Someone then asked why I thought a warning shot might make things worse, and I said:
It might not buy time, or might buy orders of magnitude less time than matters; and/or some combination of:
- the places that are likely to have the strictest regulations are (maybe) the most safety-conscious parts of the world. So you may end up slowing down the safety-conscious researchers much more than the reckless ones.
- more generally, it’s surprising and neat that the frontrunner (DM) is currently one of the least allergic to thinking about AI risk. I don’t think it’s anywhere near sufficient, but if we reroll the dice we should by default expect a worse front-runner.

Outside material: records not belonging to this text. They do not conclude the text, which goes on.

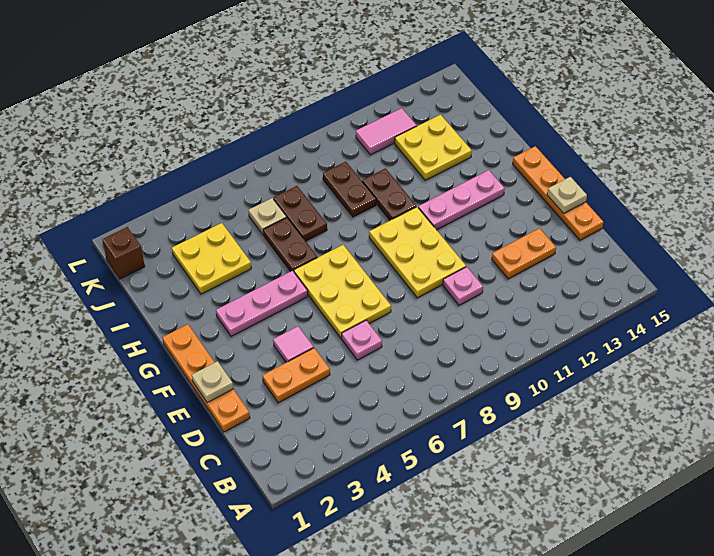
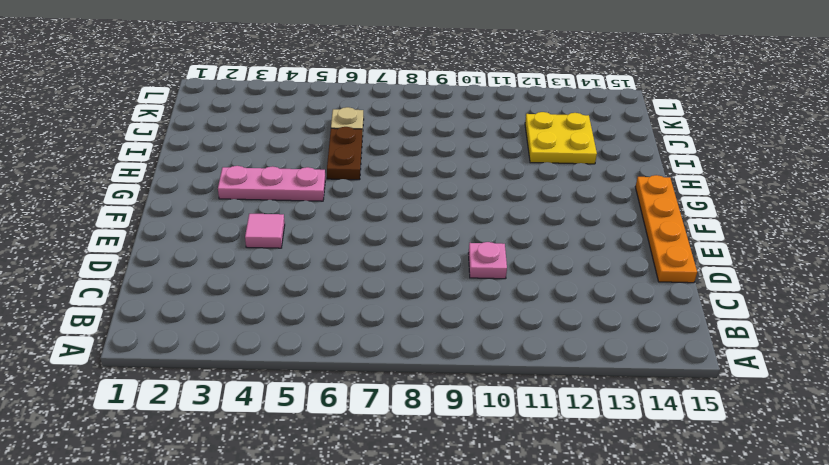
none -> orange plate D1:G1 level 1
none -> orange plate D3:D4 level 1
none -> pink plate D6 level 1

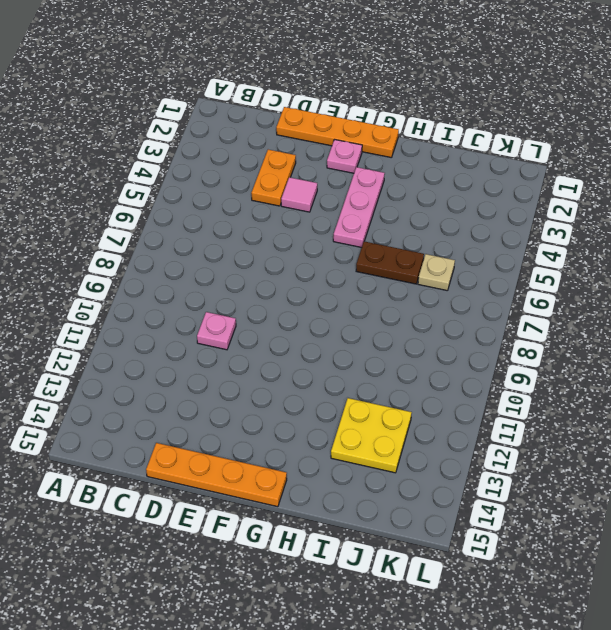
pink plate F2 level 1 -> pink plate D6 level 1
none -> orange plate D12:D13 level 1
none -> yellow plate E6:G7 level 1
none -> yellow plate E9:G10 level 1

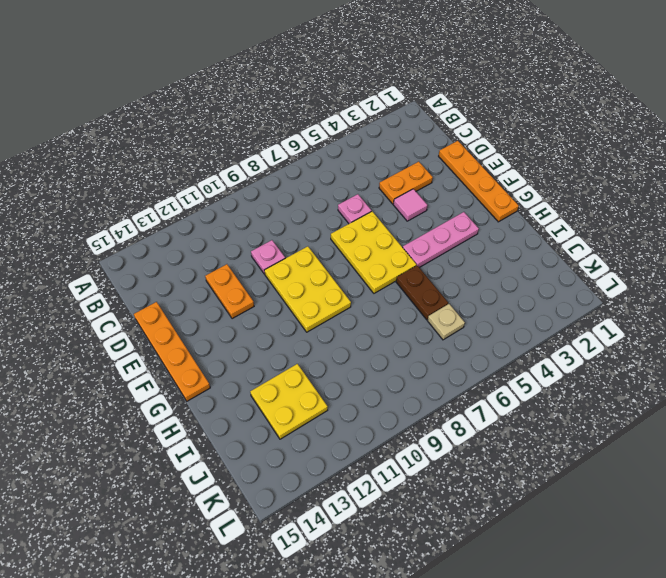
orange plate D12:E12 level 1 -> orange plate D12:D13 level 1
none -> pink plate G11:G13 level 1
none -> brown plate H10:I10 level 1
none -> yellow plate I3:J4 level 1

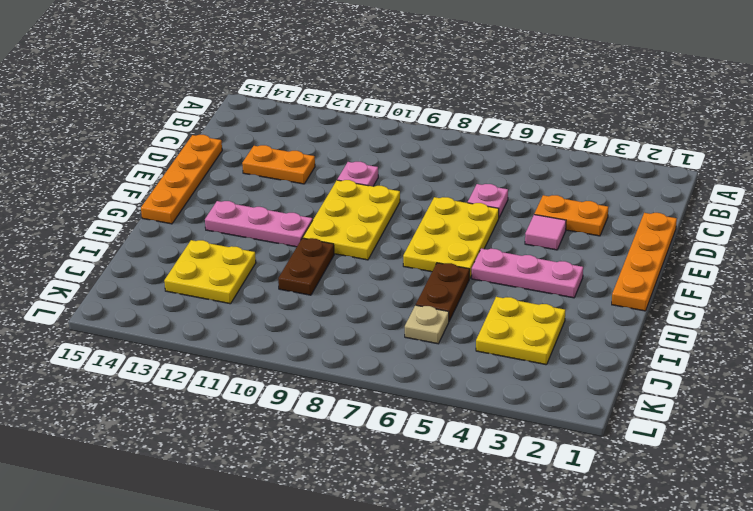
none -> brown plate I7:J7 level 1
none -> brown plate I9:J9 level 1
none -> brown brick K1 level 1

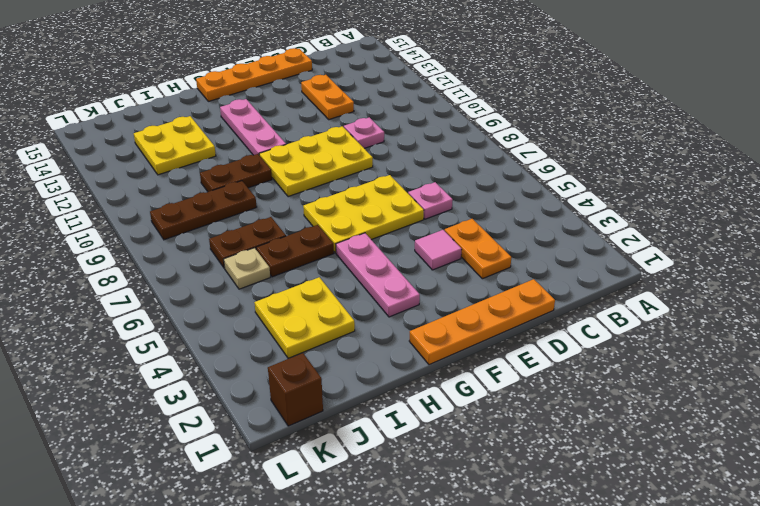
brown plate I9:K9 level 1 -> brown plate I9:J9 level 1
none -> pink tile K11:K12 level 1
none -> tan plate E1 level 2
none -> tan plate E15 level 2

- regulations and/or safety research are misdirected, because people have bad models now and are therefore likely to have bad models when the warning shot happens, and warning shots don’t instantly fix bad underlying models.
The problem is complicated, and steering in the right direction requires that people spend time (often years) setting multiple parameters to the right values in a world-model. Warning shots might at best fix a single parameter, ‘level of fear’, not transmit the whole model. And even if people afterwards start thinking more seriously and thereby end up with better models down the road, their snap reaction to the warning shot may lock in sticky bad regulations, policies, norms, culture, etc., because they don’t already have the right models before the warning shot happens.
- people tend to make worse decisions (if it’s a complicated issue like this, not just ‘run from tiger’) when they’re panicking and scared and feeling super rushed. As AGI draws visibly close / more people get scared (if either of those things ever happen), I expect more person-hours spent on the problem, but I also expect more rationalization, rushed and motivated reasoning, friendships and alliances breaking under the emotional strain, uncreative and on-rails thinking, unstrategic flailing, race dynamics, etc.
- if regulations or public backlash do happen, these are likely to sour a lot of ML researchers on the whole idea of AI safety and/or sour them on xrisk/EA ideas/people. Politicians or the public suddenly caring or getting involved, can easily cause a counter-backlash that makes AI alignment progress even more slowly than it would have by default.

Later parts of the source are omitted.